Kurdish Government Quietly Signs Oil Deal
Posted by Super G on December 1, 2005 - 11:02am
From the LA Times:
A controversial oil exploration deal between Iraq's autonomy-minded Kurds and a Norwegian company got underway this week without the approval of the central government here, raising a potentially explosive issue at a time of heightened ethnic and sectarian tensions.The Kurdistan Democratic Party, which controls a portion of the semiautonomous Kurdish enclave in northern Iraq, last year quietly signed a deal with Norway's DNO to drill for oil near the border city of Zakho. Iraqi and company officials describe the agreement as the first involving new exploration in Iraq since the U.S.-led invasion in 2003.
Some Iraqi politicians are not amused:
"This is unprecedented," said Alaa Makki, a leader of the Iraqi Islamic Party, a Sunni Arab group. "It's like they are an independent country. This is Iraqi oil and should be shared with all the Iraqi partners."For a different perspective, check out this article from the Kurdistan Regional Government.
(via Kevin Drum)
This is another potential problem.
Classical Balkanisation (or Romanisation maybe) in action. THE problem are the Kurds which by themself are THE problem of Turkey. Of course there will be a lot of blood to spill on old-style oil oooops... border issues, but the alternative is even more bloody.
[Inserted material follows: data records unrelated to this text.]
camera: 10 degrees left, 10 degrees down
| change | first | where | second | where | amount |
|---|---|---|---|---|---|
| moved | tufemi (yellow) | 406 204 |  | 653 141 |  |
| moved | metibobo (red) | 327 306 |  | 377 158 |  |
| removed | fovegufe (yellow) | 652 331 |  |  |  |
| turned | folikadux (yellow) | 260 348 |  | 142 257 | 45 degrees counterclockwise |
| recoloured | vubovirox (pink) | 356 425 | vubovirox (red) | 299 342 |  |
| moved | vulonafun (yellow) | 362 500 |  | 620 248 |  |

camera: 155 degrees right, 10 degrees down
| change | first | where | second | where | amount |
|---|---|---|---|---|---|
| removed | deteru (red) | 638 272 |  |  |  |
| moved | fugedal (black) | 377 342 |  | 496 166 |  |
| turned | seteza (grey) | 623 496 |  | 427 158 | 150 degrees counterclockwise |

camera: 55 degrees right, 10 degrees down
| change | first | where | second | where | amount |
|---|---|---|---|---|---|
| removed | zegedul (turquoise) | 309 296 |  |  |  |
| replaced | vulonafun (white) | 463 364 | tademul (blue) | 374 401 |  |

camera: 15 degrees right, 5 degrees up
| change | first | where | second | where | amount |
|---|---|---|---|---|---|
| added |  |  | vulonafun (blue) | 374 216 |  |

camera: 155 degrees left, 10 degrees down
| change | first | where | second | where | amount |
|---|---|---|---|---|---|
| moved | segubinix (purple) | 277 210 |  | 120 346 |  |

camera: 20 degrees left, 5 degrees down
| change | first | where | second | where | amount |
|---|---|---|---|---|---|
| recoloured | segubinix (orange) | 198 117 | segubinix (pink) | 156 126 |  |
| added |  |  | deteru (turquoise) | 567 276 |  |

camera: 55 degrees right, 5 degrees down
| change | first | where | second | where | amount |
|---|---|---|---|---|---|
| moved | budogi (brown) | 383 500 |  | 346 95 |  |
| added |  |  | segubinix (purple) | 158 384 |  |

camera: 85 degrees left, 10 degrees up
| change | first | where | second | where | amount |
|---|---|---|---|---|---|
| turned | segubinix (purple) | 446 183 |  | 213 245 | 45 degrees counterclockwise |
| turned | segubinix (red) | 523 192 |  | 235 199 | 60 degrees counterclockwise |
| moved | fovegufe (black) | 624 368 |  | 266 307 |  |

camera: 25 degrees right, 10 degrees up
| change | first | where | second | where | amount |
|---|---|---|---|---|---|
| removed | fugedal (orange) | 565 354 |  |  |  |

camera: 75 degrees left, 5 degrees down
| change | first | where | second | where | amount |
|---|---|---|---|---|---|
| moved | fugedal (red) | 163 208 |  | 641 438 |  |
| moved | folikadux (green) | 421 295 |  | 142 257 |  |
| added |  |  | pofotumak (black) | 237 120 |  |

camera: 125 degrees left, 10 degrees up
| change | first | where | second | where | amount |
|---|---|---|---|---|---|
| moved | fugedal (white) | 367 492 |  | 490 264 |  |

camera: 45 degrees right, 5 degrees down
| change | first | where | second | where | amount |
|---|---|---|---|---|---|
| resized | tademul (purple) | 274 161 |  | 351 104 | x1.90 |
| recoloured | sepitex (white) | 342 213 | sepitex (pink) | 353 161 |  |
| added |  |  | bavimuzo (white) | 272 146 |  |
Anyhow forget about oil form there in the next XXX years. Such young, unstable quasistates are uncapable of providing basic security, not to mention prosperity for their citizens or businesses. What they produce is mainly poverty and terroism.
Here are the perverse incentives: oil companies have more leverage over smaller regional governments and so want them to be stronger than the central government. So, it's best for them if the pot boils enough to weaken the central government but not so much that the entire thing collapses into civil war. The institutional arrangement is highly unstable and probably can't work unless the U.S. Pipeline Police remain indefinitely.
I think this is typical of what we can expect in ANY future, whether the US maintains a presence in the region or not. This area has always been tribal, and comfortable with it. I think that it simply doesn't matter whether we (the US) are there or not, the area is inherently unstable due to social and political forces that live on top of all this oil...
This should only add to the rationale and the push for AE!
Any opinions out there as to whether the Norwegians are motivated by greed? Or perhaps they WANT to provoke the US? Or perhaps they are just clueless?